Jimmy, through contact with Dave's trainers, learns that he possesses a knockout punch. He no longer fears Dixie's brother. So he goes to call on her. Meanwhile, Dave Carey has rescued Dixie from her runaway horse while she was riding with her brother. Dave also has fallen in love with Maggie, the maid, and brought about her discharge. He is caught kissing her by Jimmy's amazed and indignant aunt. Dixie, returning to her home in a taxi-cab, after her rescue runs down Maggie. The girl is not badly injured but Dixie insists on taking her to her destination, a boarding house behind the sport club, which has been recommended by Dave.

Jimmy is a little surprised at the warmth of his reception when he calls on Dixie. Joe rushes toward him to thank him for saving his sister's life, but Jimmy thinks Joe is attacking him. He knocks Joe out. Jimmy goes to the sport club that evening to re-exchange clothes with Dave who is to meet a near champion, named Sullivan. But Dave is attacked by thugs and prevented from coming. Jimmy takes his place in the ring and knocks out Sullivan. Dave arrives on the scene at the moment of Jimmy's triumph.

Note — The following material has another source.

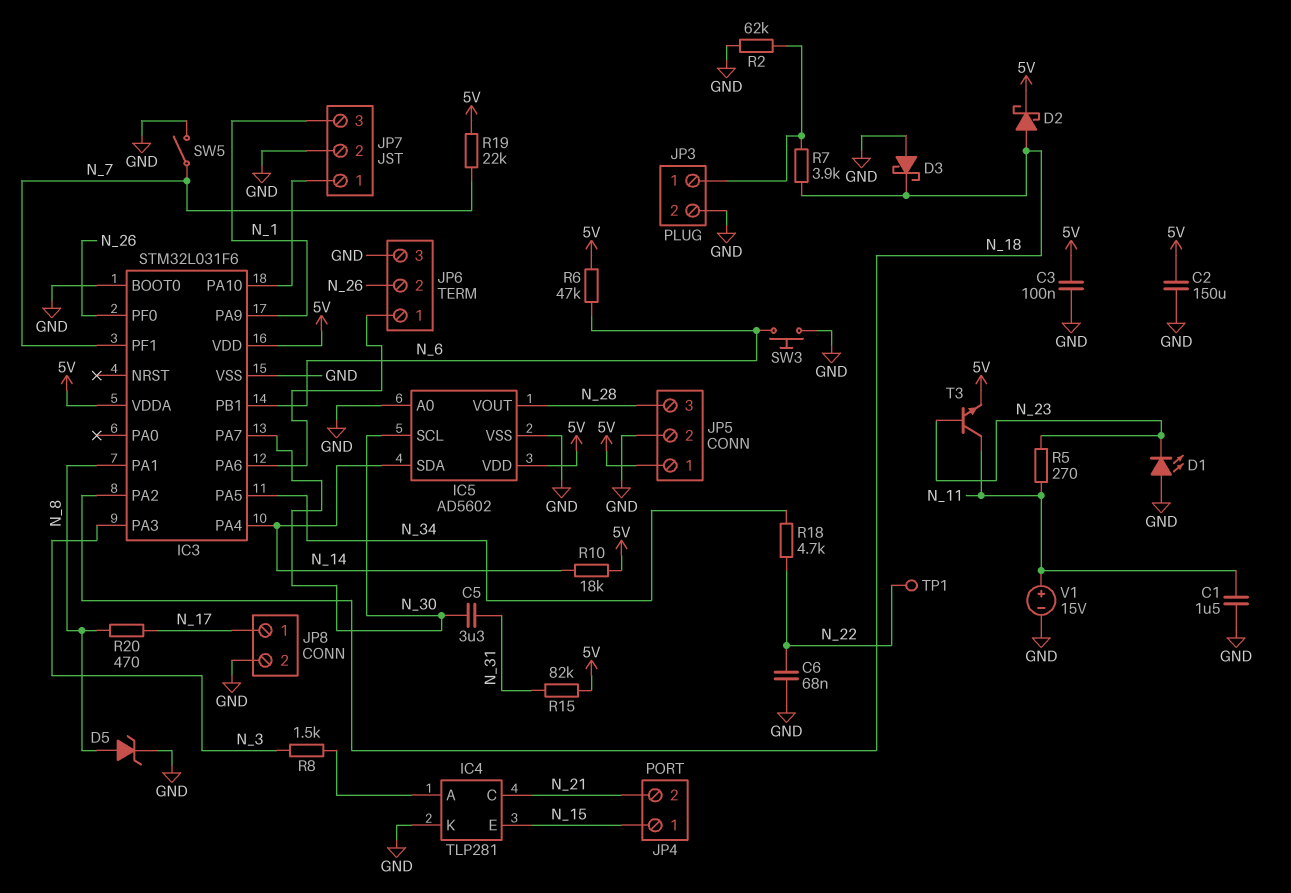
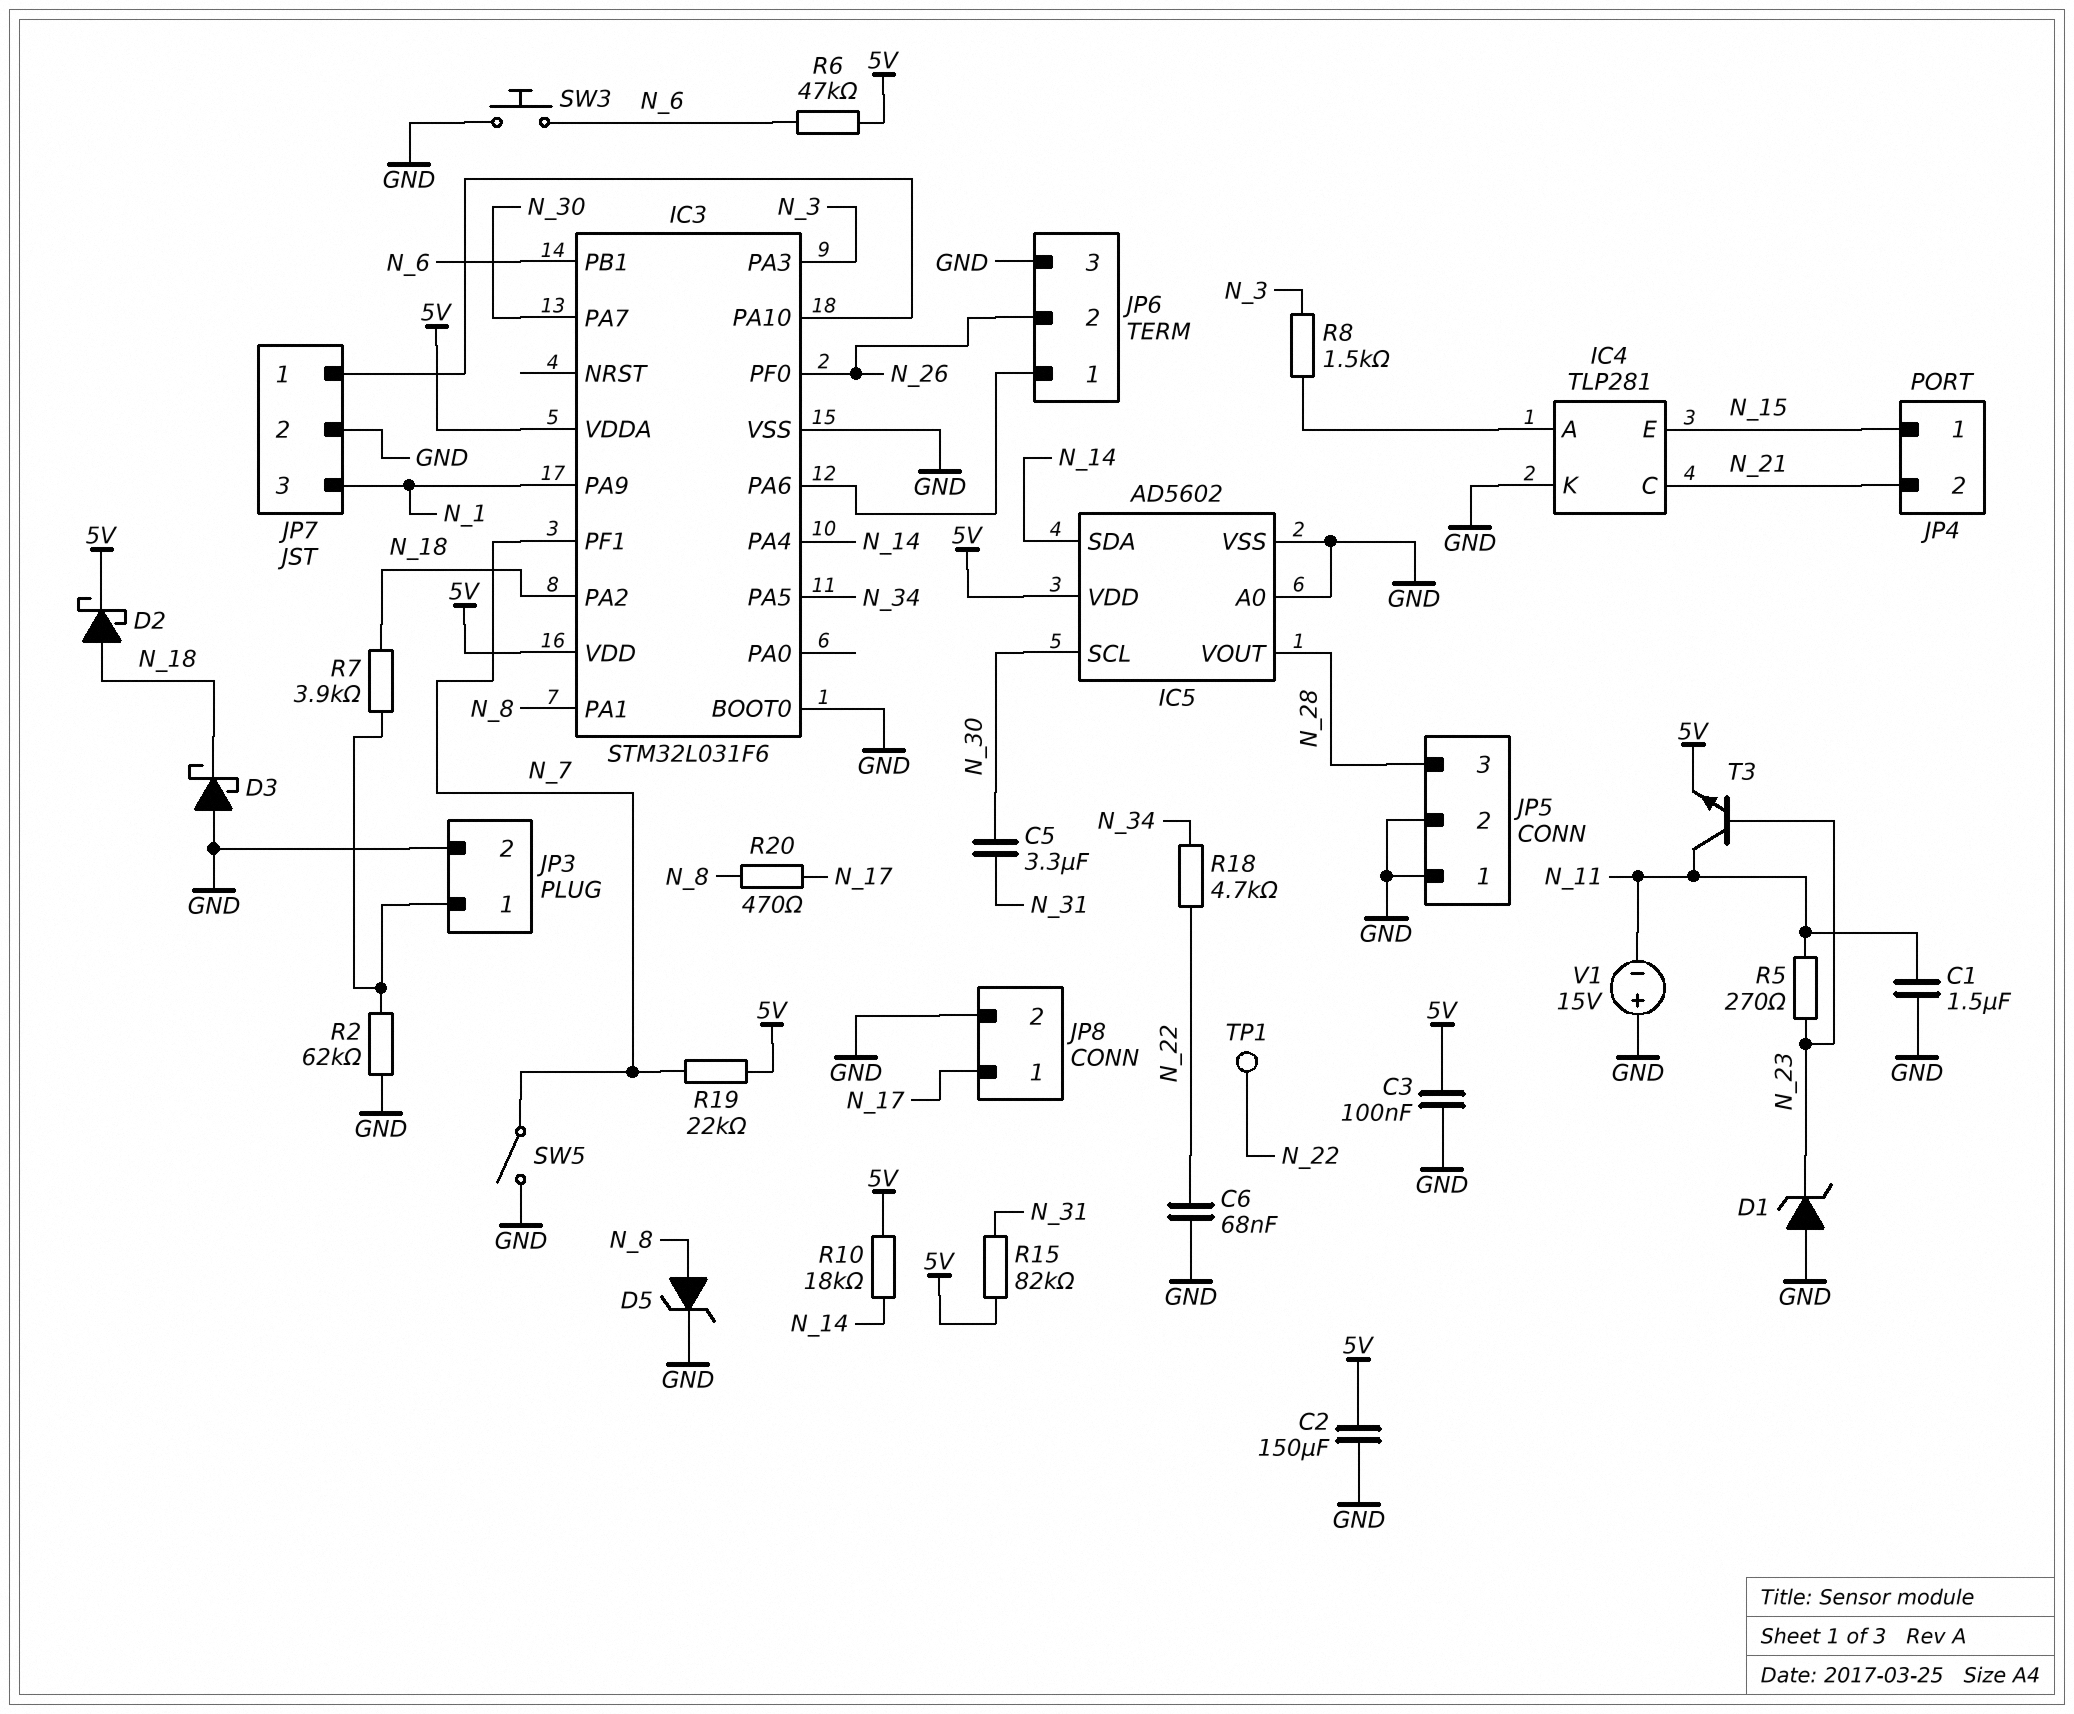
D1: LED (A GND, K N_23) -> zener (A GND, K N_23)
JP5 pin 1: 5V -> GND
V1: 15V (plus N_11, minus GND) -> 15V (plus GND, minus N_11)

At a signal from Jimmy, Dave slips to the dressing room where each dons his own clothes. Dixie is worried about Maggie. She goes to the boarding house to see the injured girl. The young women are attacked by ruffians, Jimmy and Dave dash to the rescue and rout the toughs. The girls fall into the arms of their rescuers and almost get the wrong husbands-to-be because of their strong resemblance. But Jimmy and Dave straighten that out.

==Cast==
- Bryant Washburn - Jimmy Mufferton/'Battling' Dave Carey
- Gertrude Selby - Dixie Charlton

== Production ==
Filming began in mid-February at the Paralta Studios in Los Angeles, and had wrapped up by late March.

== Reception ==
Moving Picture World reviewer Robert C. McElravy gave the film a positive review despite there being "no longer any particular novelty in plots of this type, depicting the mixed identities of two individuals who look exactly alike."

Varietys review was also positive, praising the film for its production and Bryant Washburn's acting, also saying "It is not the story, but rather the handling that makes it worth while as a feature."